THMC-Coupled Simulation of Diagenetic Processes in Carbonate Geothermal Systems

The performance of geothermal reservoirs is fundamentally controlled by the evolution of porosity and permeability, which in turn is governed by diagenetic processes interacting with coupled thermal, hydraulic, mechanical, and chemical (THMC) processes. Diagenetic reactions may either enhance reservoir hydraulic performance - through mineral dissolution, secondary porosity generation, or dolomitization-related volume changes - or degrade it via mineral precipitation, compaction, and cementation, resulting in reduced hydraulic connectivity and geothermal productivity. A process-based understanding of these interactions and feedbacks is therefore essential for reliable geothermal resource assessment.

The Muschelkalk Formation in the Berlin–Brandenburg region of the North German Basin represents a promising geothermal target due to its favorable porosity, permeability due to brittle deformation, and temperature gradients at depth. However, its reservoir properties are strongly modified by diagenetic processes associated with halokinesis and fluid flow, including dolomitization, uplift-related deformation, and fluid-mixing corrosion. These processes generate pronounced spatial heterogeneity and uncertainty in reservoir performance, highlighting the need for a coupled, process-oriented modelling and analysis approach.

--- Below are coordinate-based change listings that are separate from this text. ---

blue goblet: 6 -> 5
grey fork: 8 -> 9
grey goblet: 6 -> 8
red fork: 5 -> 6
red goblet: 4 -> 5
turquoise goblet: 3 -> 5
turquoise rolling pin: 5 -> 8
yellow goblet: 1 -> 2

We developed a physics-based THMC-coupled modelling framework to investigate diagenetic controls on geothermal reservoir behavior from reservoir to basin scale using integrated geological and petrophysical data from the Muschelkalk Formation. The objectives of our study are (1) the analyses of THMC-coupled diagenetic processes in the Muschelkalk Formation and their effects on porosity–permeability evolution, (2) quantify the interaction between thermal, hydraulic, mechanical, and chemical processes and their influence on reservoir heterogeneity, and (3) assess the impact of these coupled processes on geothermal performance through reservoir- and basin-scale doublet simulations.

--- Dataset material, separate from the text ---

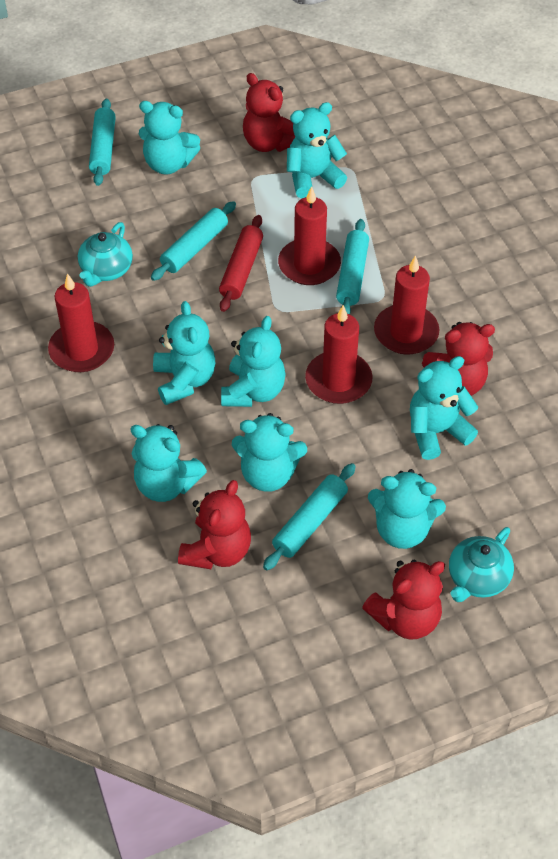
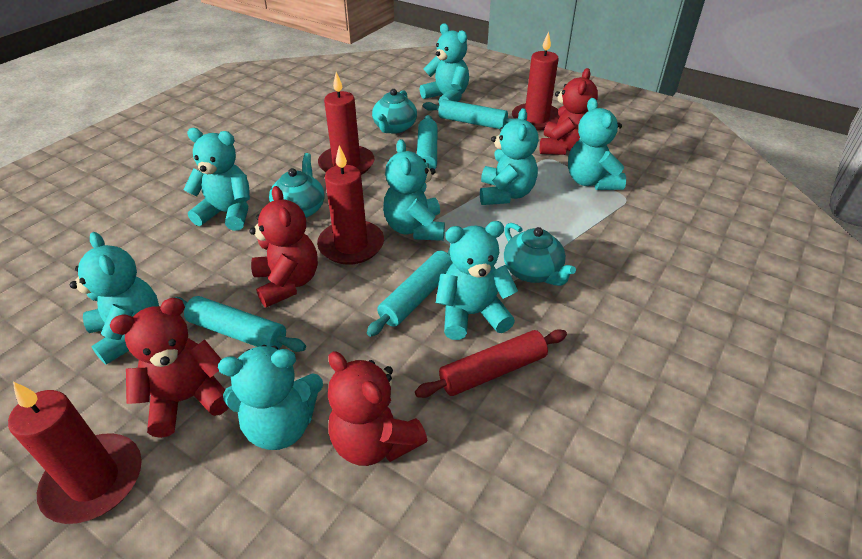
turquoise teapot: 2 -> 3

The modelling workflow is implemented using the GOLEM application (based on MOOSE framework) for coupled thermal–hydraulic–mechanical (THM) processes, which is coupled with PHREEQC to represent key geochemical reactions, enabling fully THMC-coupled model development and simulations. Despite the high computational demand of large-scale coupled modelling, this approach enables a comprehensive assessment of temperature, fluid flow, stress state, geochemistry, and petrophysical evolution. Overall, the study aims to provide a quantitative and process-based foundation for improving geothermal resource evaluation and long-term reservoir management in sedimentary basins.